Eishockey
Zwei «alte Lieder» müssen jetzt sehr schnell verstummen

Am Dienstagabend (20 Uhr) trifft der EHC Olten auf den Tabellennachbarn aus der Ostschweiz, den HC Thurgau. Ein Sieg für die Einheimischen ist wichtig.

Yann Schlegel
Merken
Drucken
Teilen
Coach Christian Weber gastiert mit Thurgau im Kleinholz.

Coach Christian Weber gastiert mit Thurgau im Kleinholz.

Marcel Bieri

Obwohl sich das Mannschaftsgefüge wesentlich verändert hat, sind es zwei altbekannte, leidige Lieder, zu denen der EHC Olten anstimmt: Zum einen haderten die Dreitannenstädter bislang mit der Chancenauswertung, zum anderen gingen die Partien gegen vermeintliche Aussenseiter, wie Martigny und die GCK Lions, verloren.

Darum wurden in vier Spielen bis dato erst vier Pünktchen eingefahren.
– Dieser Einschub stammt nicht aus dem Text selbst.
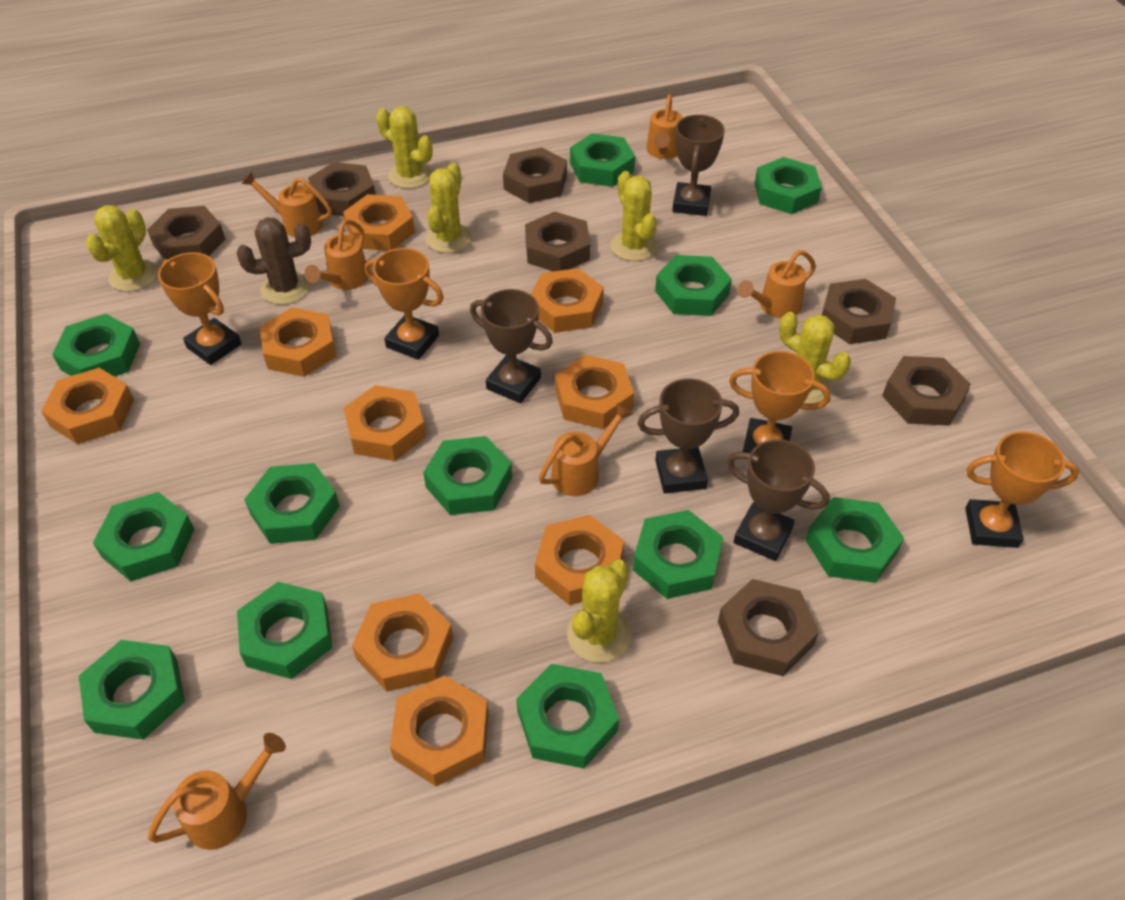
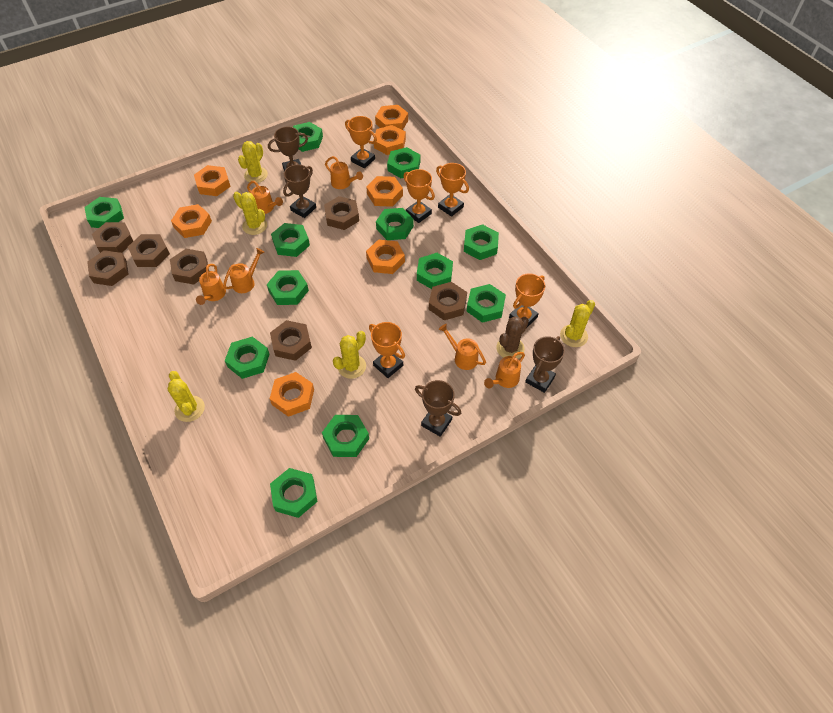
orange nut: 9 -> 7
orange trophy: 4 -> 5
yellow cactus: 6 -> 5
Durchschnittlich zwei Treffer

Die Oltner haben in den bisherigen vier Begegnungen durchschnittlich bloss zwei Treffer erzielt und sind darum «nur» auf dem siebten Rang klassiert. Derweil sich der Pessimist die Haare rauft, sich mit negativer Kritik in Stellung bringt und sich im Extremfall «grausame» Szenarien ausmalt, schwelgt der Optimist in der Erinnerung an den goldenen Oktober 2012 als Olten mit einer vereinsinternen Rekordsiegesserie aufwartete und sagt sich: «Lieber einen verpatzten Saisonstart und dafür einen umso erfolgreicheren Abschluss».
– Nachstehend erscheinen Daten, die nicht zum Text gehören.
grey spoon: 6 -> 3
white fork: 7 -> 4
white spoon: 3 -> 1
Für den EHC Olten jedoch gilt es mit den Füssen auf dem Boden der Realität zu bleiben, und heute gegen den HC Thurgau seiner Favoritenrolle gerecht zu werden. Mit drei Punkten können sich Scott Beatties Mannen bereits wieder in eine wesentlich gemütlichere Position manövrieren.

Schwer einzuschätzen

Die Ostschweizer reisen mit einer Mischung aus routinierten NLA-Senioren, namentlich Benjamin Winkler und Thomas Nüssli, und jungen hungrigen Spielern ins Kleinholz. Ein altbekanntes Gesicht in Olten ist Patrick Bloch, der nach einem Kreuzbandriss im vergangenen Jahr wieder aufs Eis zurückgekehrt ist.

Dass die Thurgauer stärker als noch im vergangenen Winter einzuschätzen sind bewiesen sie mit den bisherigen Resultate, die in einem Vollerfolg gegen den EHC Basel gipfelten.
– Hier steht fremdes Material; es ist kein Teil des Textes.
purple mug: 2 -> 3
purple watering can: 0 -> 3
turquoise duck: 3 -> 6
Diese Steigerung dürfte damit zusammenhängen, dass der HC Thurgau mit Christian Weber - als Spieler zweifacher Schweizermeister mit den ZSC Lions – seit langer Zeit wieder einen Trainer mit Profil an der Bande weiss. Einen, dem allerdings der Durchbruch als NLA-Headcoach nie so richtig gelingen wollte.